The market got into trouble today by testing the dip buyers once too often.
They have been doing a good job of jumping in every time we pulled back during the last few days; however, the more often we pulled back to support, the less likely that support was going to hold. They would simply run out of juice after a while.
The main catalyst for the breakdown this afternoon was probably comments made by JPMorgan CEO Jamie Dimon. His comment that credit deterioration was probably worse than expected scared off the dip buyers who just couldn't keep on buying the bad news.

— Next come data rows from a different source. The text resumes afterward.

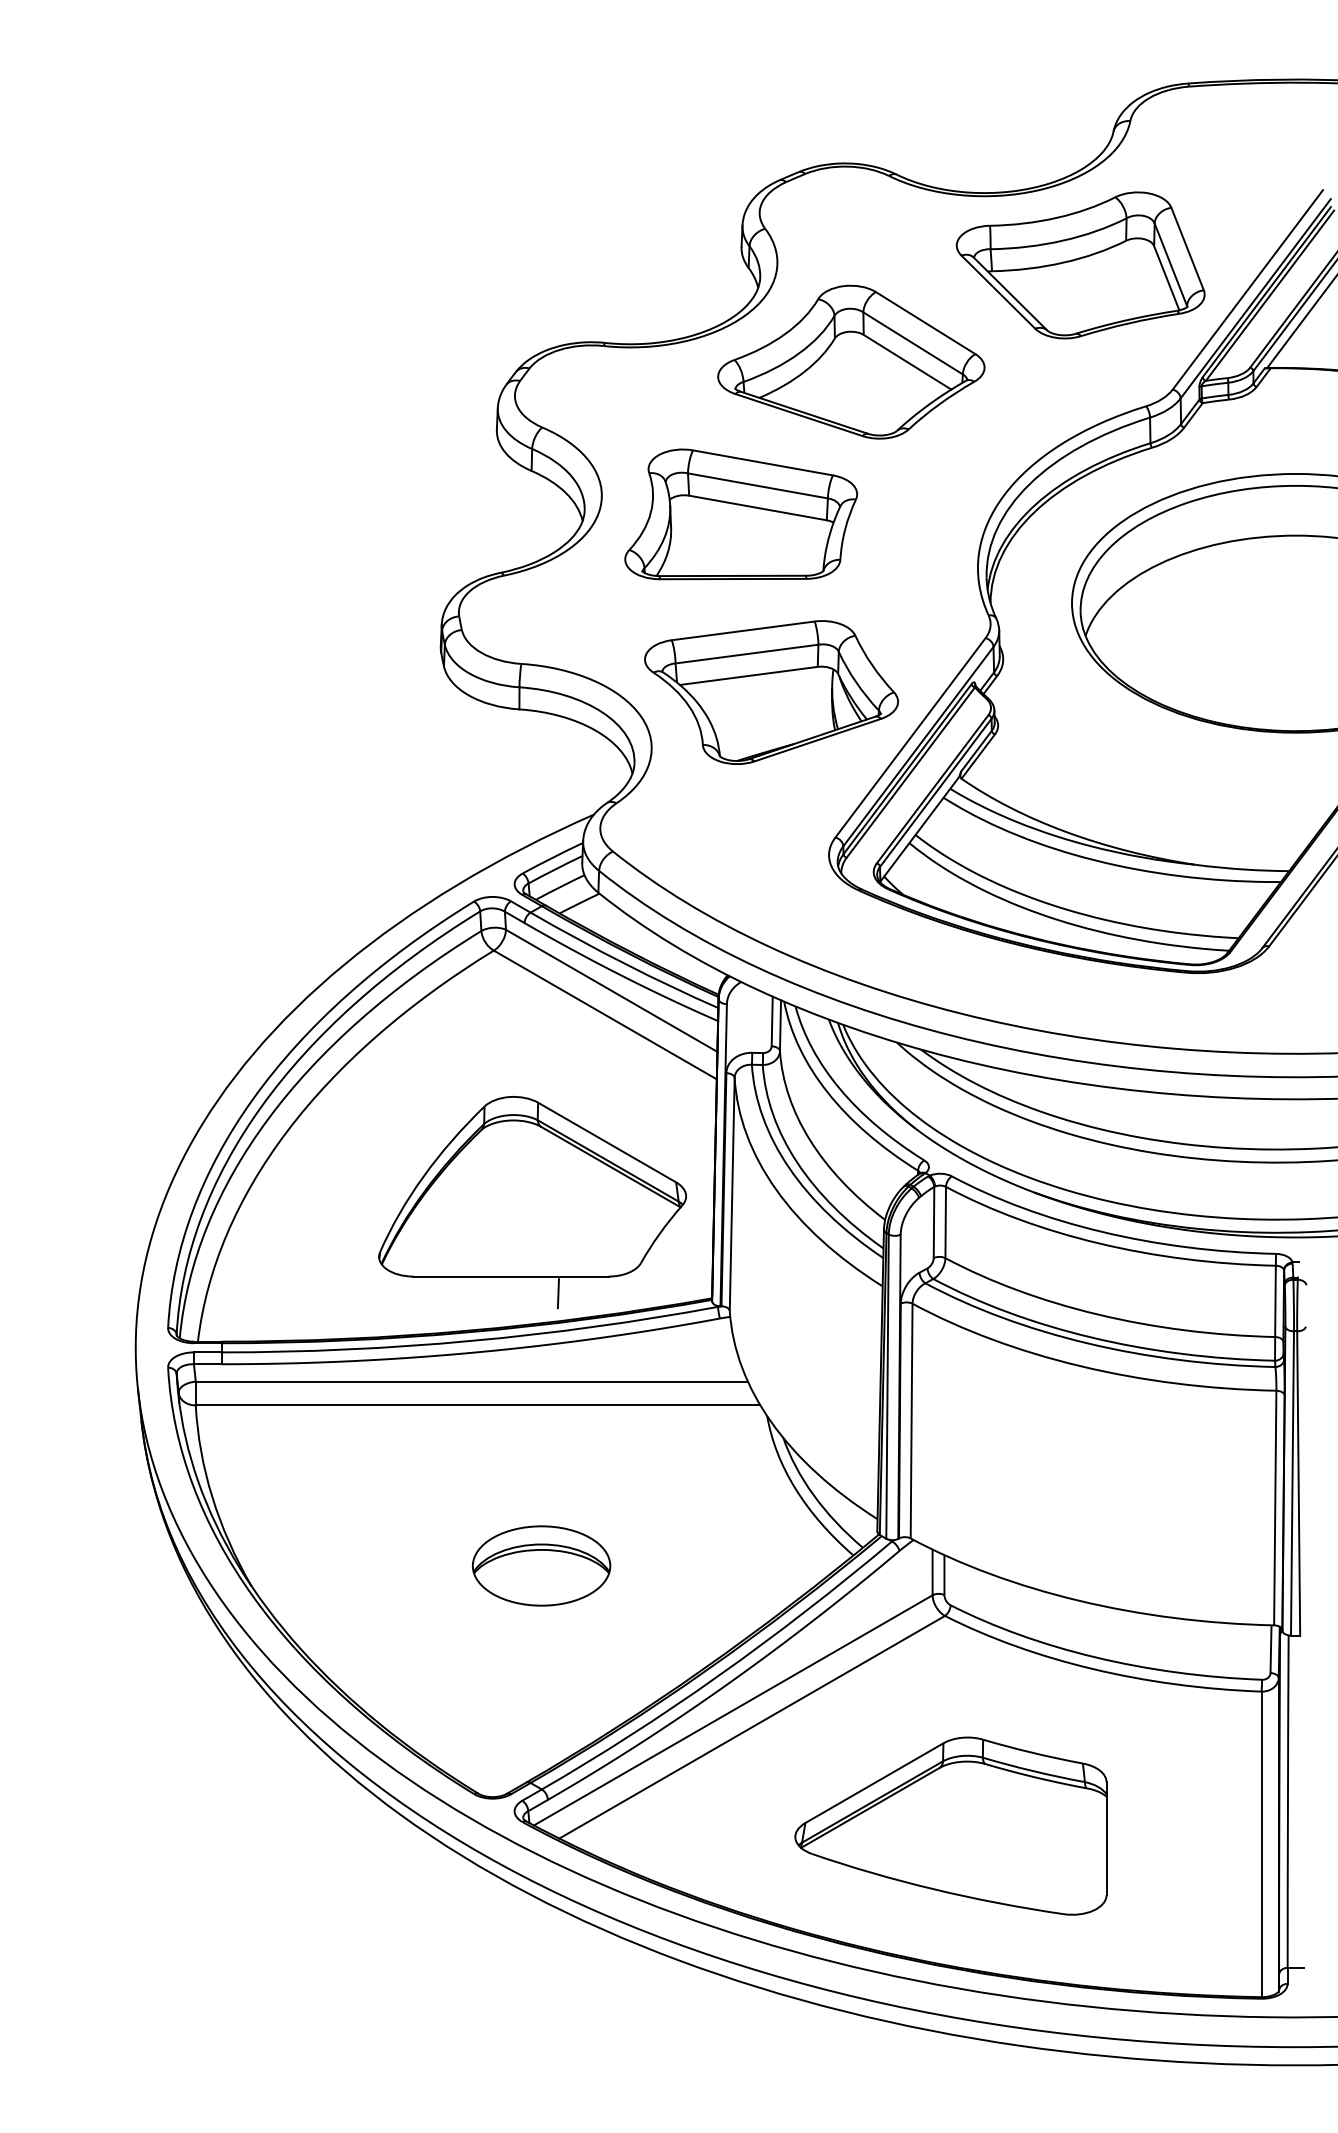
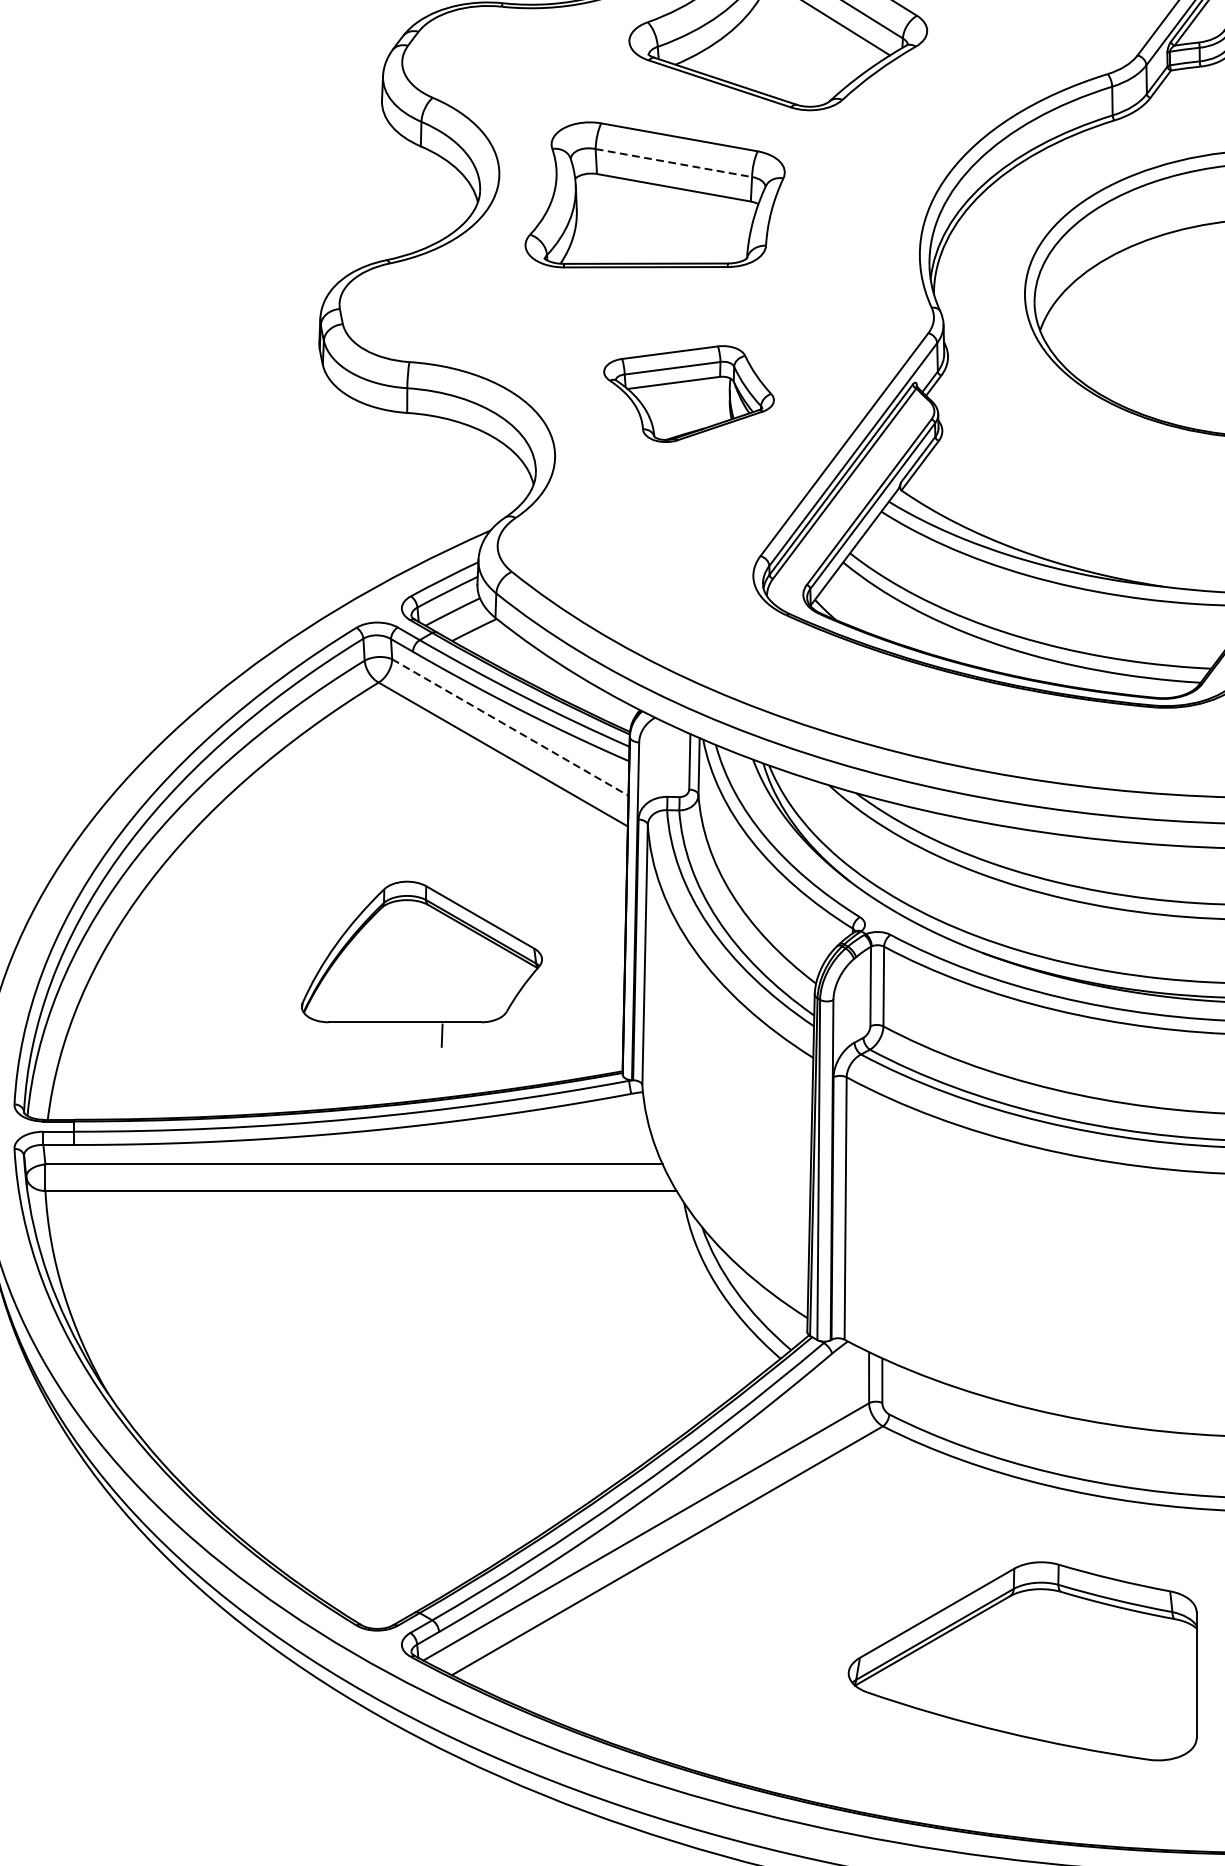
line: (758, 486) -> (674, 163), solid -> dashed
part: (771, 692) -> (689, 394), size x0.6
line: (612, 991) -> (511, 728), solid -> dashed
part: (532, 1202) -> (421, 964), size x0.7
part: (541, 1565) -> (431, 1369), removed
part: (950, 1825) -> (1022, 1660), moved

The important thing now is that we find support. The key levels starting the day were the highs we hit last Friday following the "buy the bad jobs number" rally. For the S&P 500, that level was 879; and for the Nasdaq, it was 1510.
We ended up closing slightly under those levels and volume wasn't too heavy so it was not a decisive technical breakdown. The bulls can still rescue the situation, but they are gong to need the financial sector to start acting better. Weakness in banks is the big sore spot right now, and they are going to drag down other groups like retail and home builders.
Leadership today was in precious metals due to a weak dollar. The weak dollar was helping to drive oil higher as well, but that faded badly this afternoon. Bonds stayed strong and market players were also looking for some safety in pharmaceuticals and HMOs.
Overall, it was not a good day and we are now in precarious position. The biggest negative we probably have is that too many folks were thinking an end-of-the year rally was a slam dunk. We may still have one, but we need banks to start acting better here very soon.